The use of the Bam Bam in this context, however, might remind some that “Murder She Wrote” (which so powerfully projected one version of the Bam Bam across every reggae soundscape in the world) was originally released on an LP called Reggae Bangara, so, yeah, this stuff just goes round and round and round, innit.

Both because this post deals with the sound of London and opens up into issues of musical mimesis, of versioning the foreign-but-familiar (and hence, second natch, the self), allow me to mention that at the end of this coming week, I’m actually going to be in London discussing this.very.subject at a Caribbean music seminar at Royal Holloway College, if focused more on reggae and hip-hop than bhangra or reggaeton.

I hope to share a little more about what I’ll be discussing before I go, but allow me to add now that in addition to participating in the seminar, and making it to London for the first time in a decade, I’m quite looking forward to linking up with some of my (now longtime) UK-based musical blogofellows. Moreover, I’m quite delighted to learn that I’ll be in town on the same weekend that two legendary local institutions — one old, one new — are gonna be in full session.

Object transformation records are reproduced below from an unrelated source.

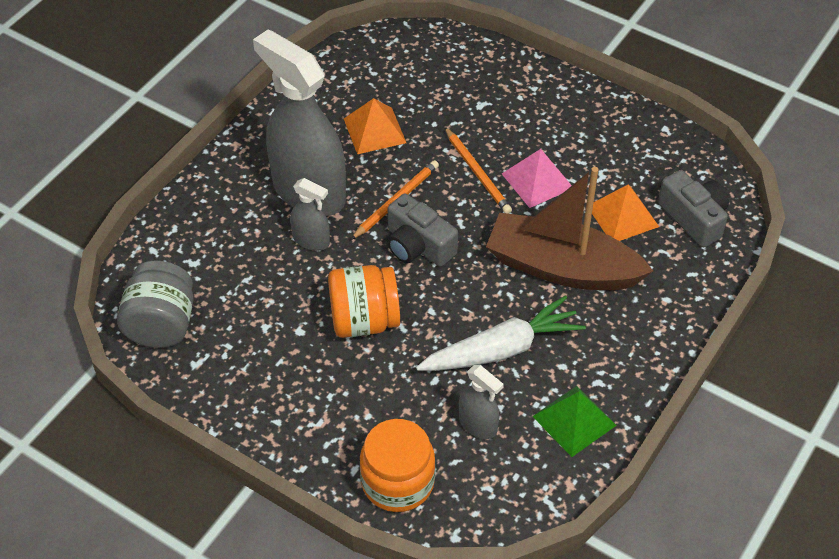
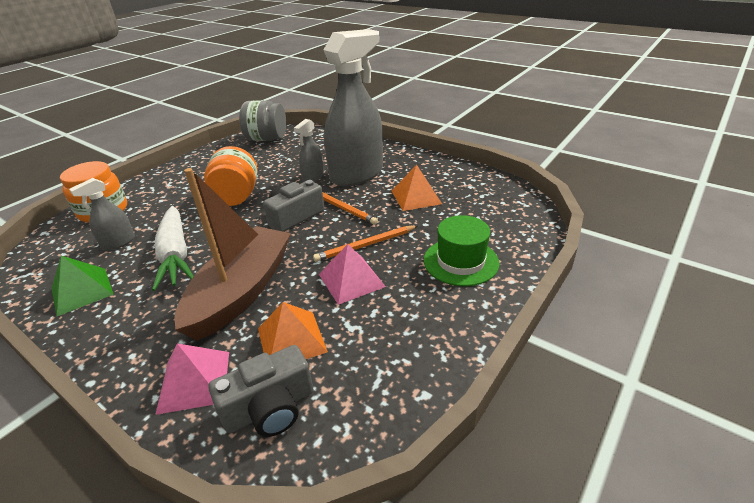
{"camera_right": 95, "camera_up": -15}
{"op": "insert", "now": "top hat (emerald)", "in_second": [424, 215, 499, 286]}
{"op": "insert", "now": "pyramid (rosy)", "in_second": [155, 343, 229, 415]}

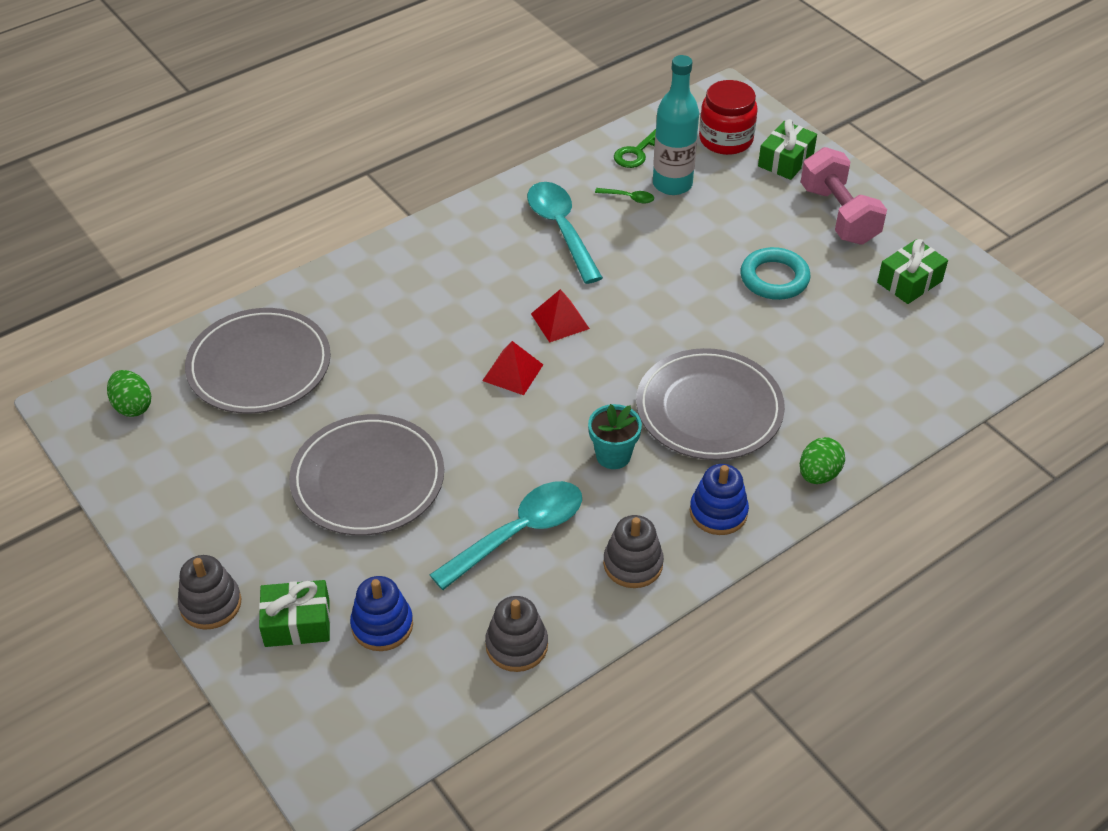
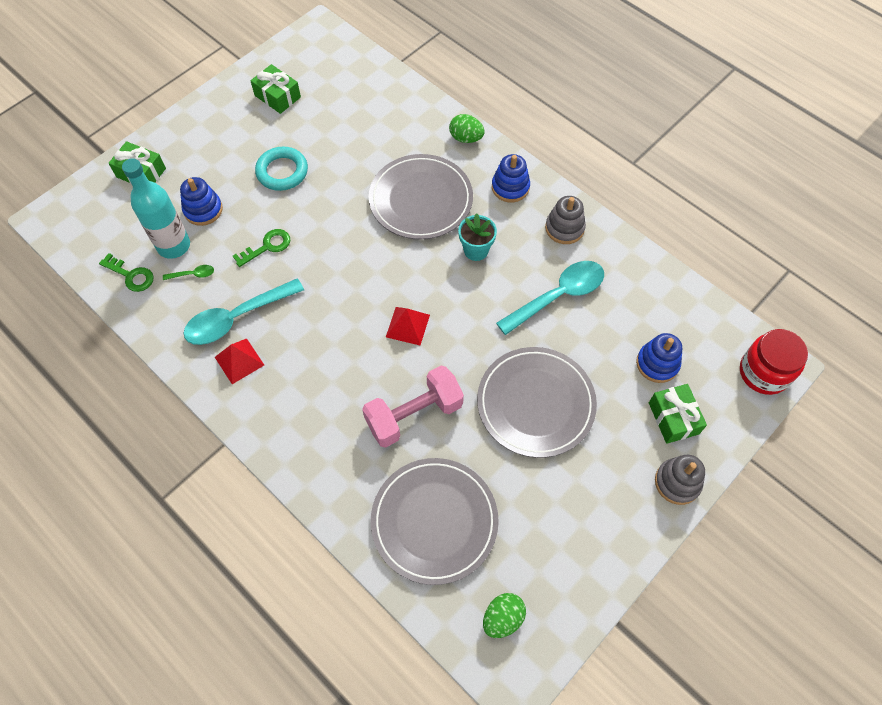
{"camera_right": -100, "camera_up": 15}
{"op": "move", "was": "jam jar (scarlet)", "in_first": [699, 80, 758, 155], "in_second": [740, 329, 808, 395]}
{"op": "move", "was": "free weight (rosy)", "in_first": [801, 147, 887, 245], "in_second": [362, 366, 464, 448]}
{"op": "rotate", "was": "spoon (emerald)", "in_first": [595, 188, 654, 203], "in_second": [163, 265, 214, 280], "clockwise": 75}
{"op": "move", "was": "pyramid (scarlet)", "in_first": [531, 289, 590, 343], "in_second": [215, 339, 264, 384]}
{"op": "rotate", "was": "spoon (teal)", "in_first": [430, 481, 582, 590], "in_second": [496, 261, 604, 335], "clockwise": 105}
{"op": "delete", "was": "stacking toy (grey)", "in_first": [485, 596, 548, 672]}
{"op": "insert", "now": "stacking toy (blue)", "in_second": [180, 177, 223, 226]}
{"op": "insert", "now": "door key (emerald)", "in_second": [233, 229, 290, 267]}

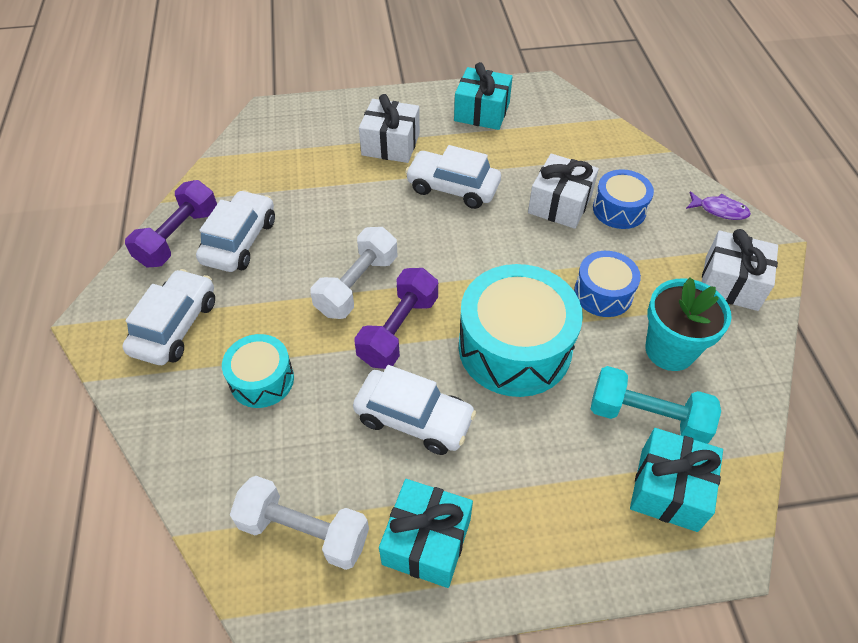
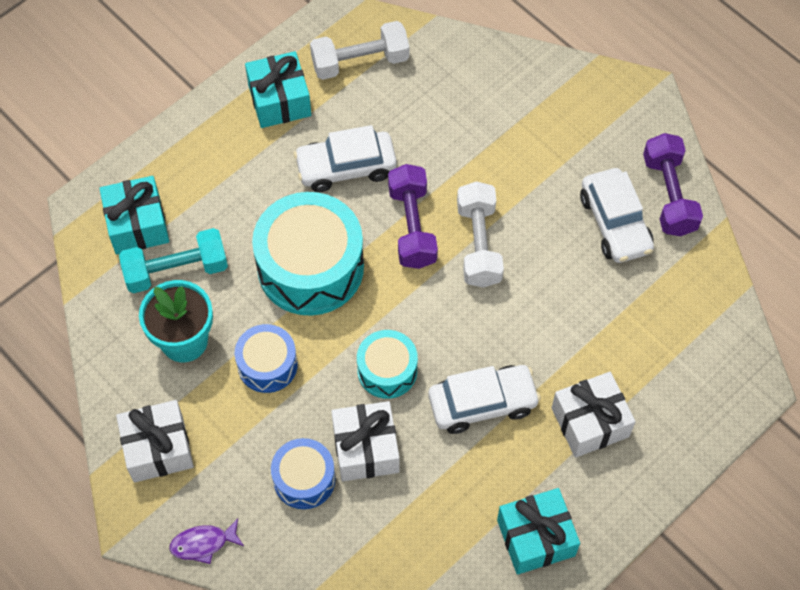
{"camera_right": 145, "camera_up": 10}
{"op": "delete", "was": "automobile (pure white)", "in_first": [122, 269, 215, 365]}
{"op": "move", "was": "snare drum (teal)", "in_first": [222, 334, 294, 408], "in_second": [357, 330, 418, 399]}

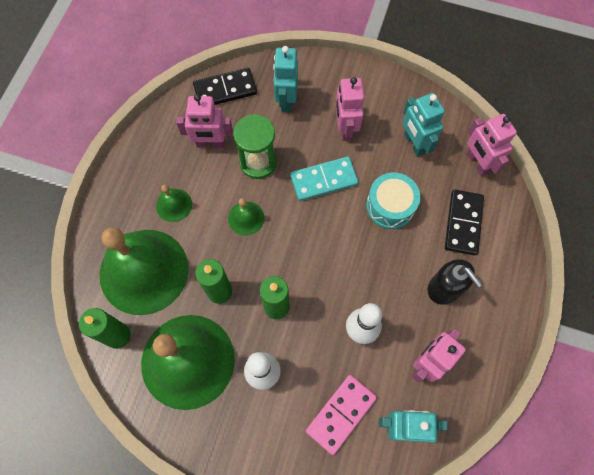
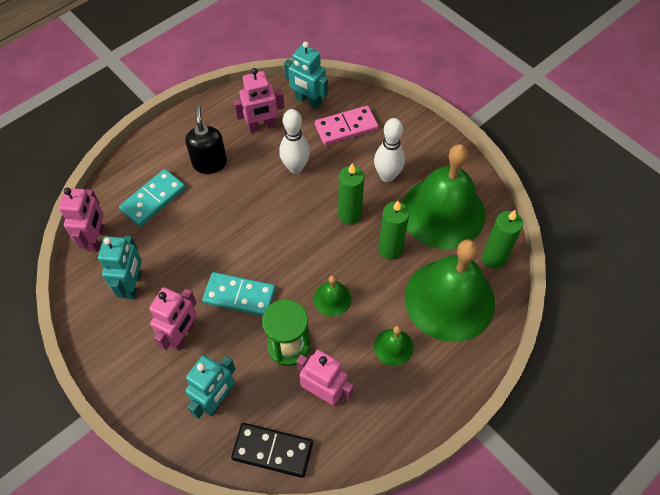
{"camera_right": -150, "camera_up": -10}
{"op": "delete", "was": "snare drum (teal)", "in_first": [366, 173, 420, 229]}
{"op": "recolor", "was": "domino (ebony)", "now": "domino (teal)", "in_first": [445, 190, 484, 255], "in_second": [119, 169, 186, 226]}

Apparently, Friday night in Brixton is University of Dub, which Pete Murdertone describes as “probably one of the biggest raves in London in any scene,” and which this week will feature none other than Aba-Shanti vs. Jah Tubbys “with their full systems.” (Lordamercy.) And if that weren’t good timing enough, wouldn’t you know that Saturday happens to be the 2nd bday bash for DMZ? Nuff said.

Ok, not quite nuff: having heard the praises (and about the presence) of both, i&i cyaan wait to finally hear/feel such on their hometurf, inna London, through a proper sound and all o that. Soon fwd!